Embarcamos alrededor de las once. El avión iba medio vacío, y todos los pasajeros eran hombres. Me di cuenta de que era el único blanco. La República Centroafricana no parecía ser un destino turístico. Los negros se instalaron y se pusieron a discutir en una lengua desconocida, llena de sílabas toscas y entonaciones agudas. Me figuré que hablaban en sango, la lengua nacional de la República Centroafricana. Algunas veces hablaban en francés, un francés lleno de subidas y bajadas, de frases sentenciosas y erres cascabeleras. En seguida me fascinó esa lengua inesperada. Era la primera vez que una lengua «hablaba» tanto por su sonoridad como por las palabras pronunciadas. El DC-10 despegó a medianoche. Mis vecinos abrieron sus maletines y sacaron de ellos botellas de ginebra y güisqui. Me ofrecieron una copa, que yo rechacé. Fuera, la noche se cerraba y parecía que nos envolvía un halo extraño. Las conversaciones de mis vecinos me acunaban dulcemente. No tardé en dormirme.
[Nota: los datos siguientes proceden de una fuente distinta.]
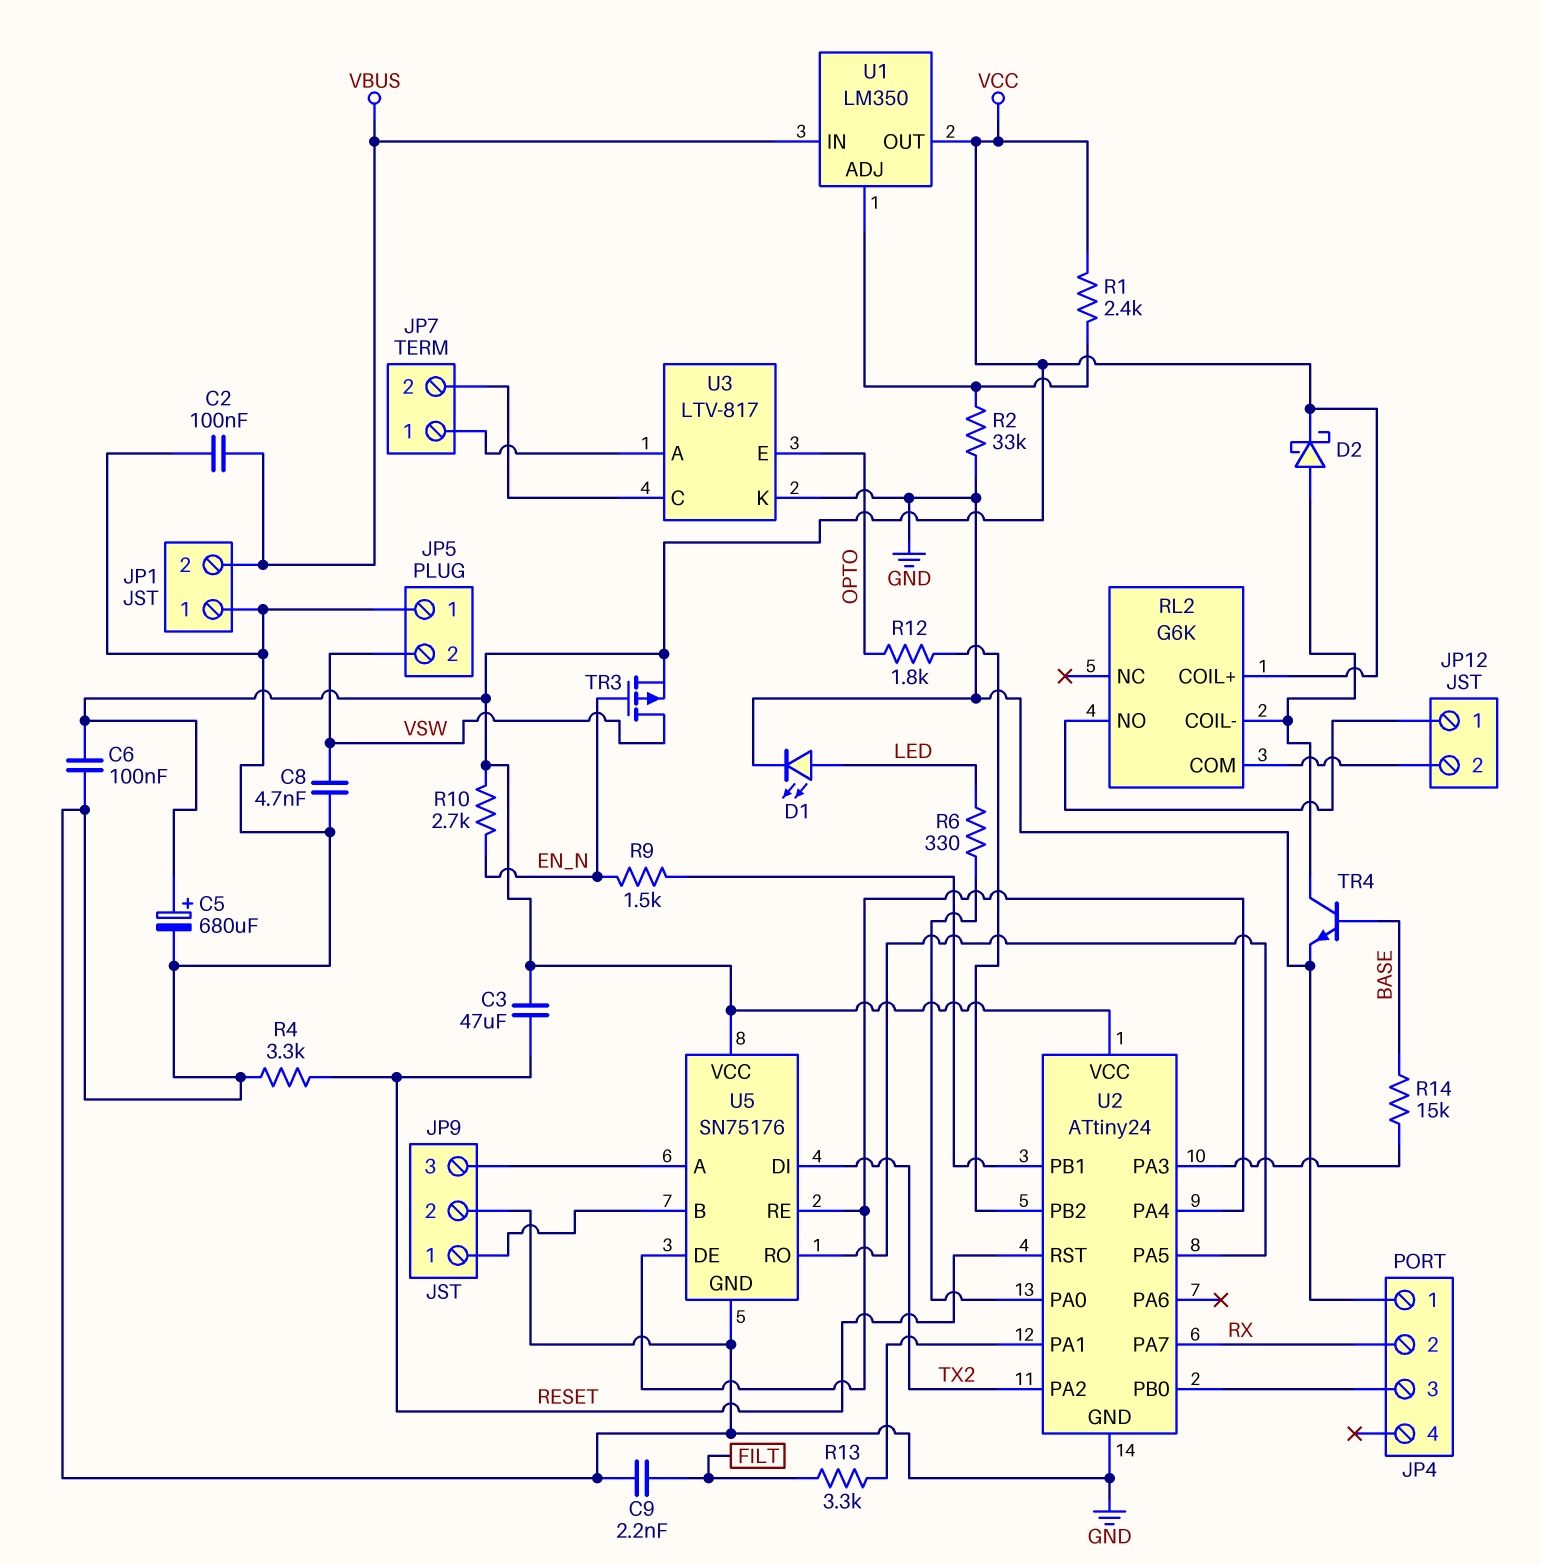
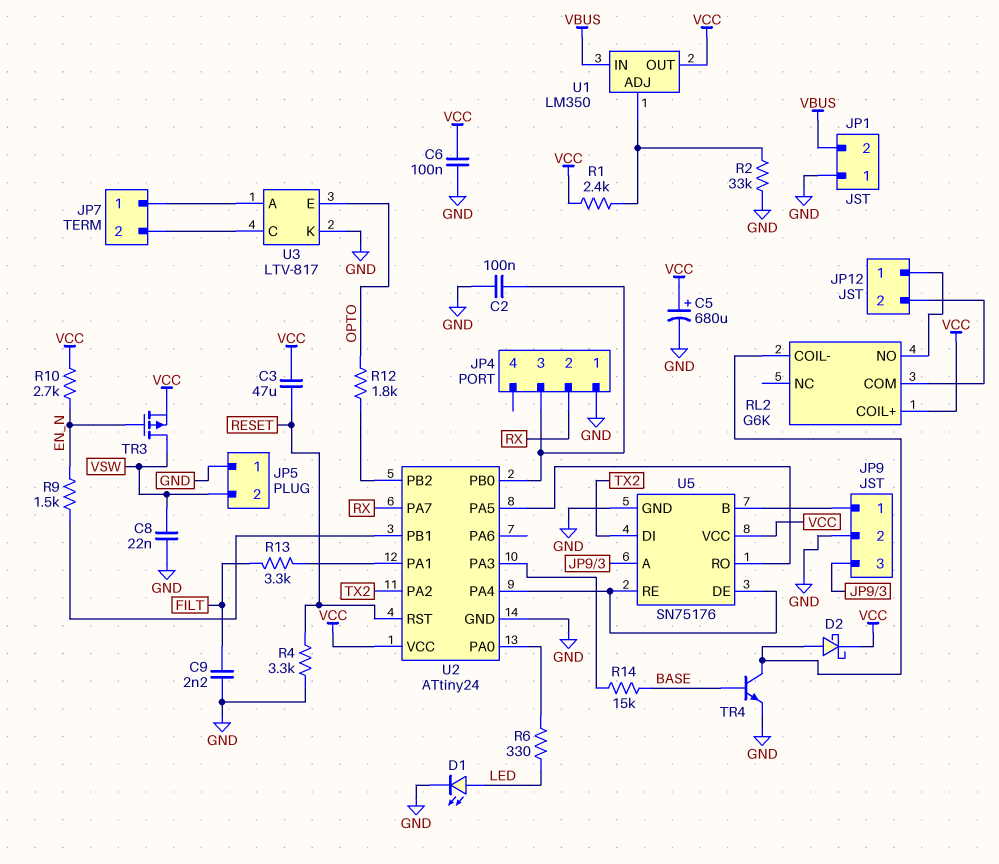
C2: 100nF (GND, VBUS) -> 100nF (GND, JP4/3)
C8: 4.7nF (GND, VSW) -> 22nF (GND, VSW)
A las dos de la mañana hicimos escala en N'Djamena, en Chad. Por la ventanilla no vi más que un vago edificio mal iluminado al final de la pista. Por la puerta abierta entraba un calor pegajoso y como sediento. Fuera, siluetas blanquecinas flotaban en la oscuridad. De repente, todo desapareció. Despegamos de nuevo. N'Djamena se me había presentado tan fugaz como un sueño.
A las cinco de la mañana me desperté bruscamente. La luz del día brillaba por encima de las nubes. Era una luz gris y vibrante, una transparencia de acero, cuyos reflejos titilaban como si fuesen de mercurio. El avión entró en picado con un ángulo de ochenta grados en el corazón de las nubes. Atravesamos capas negras, azules, grises, que nos sumieron en una oscuridad total.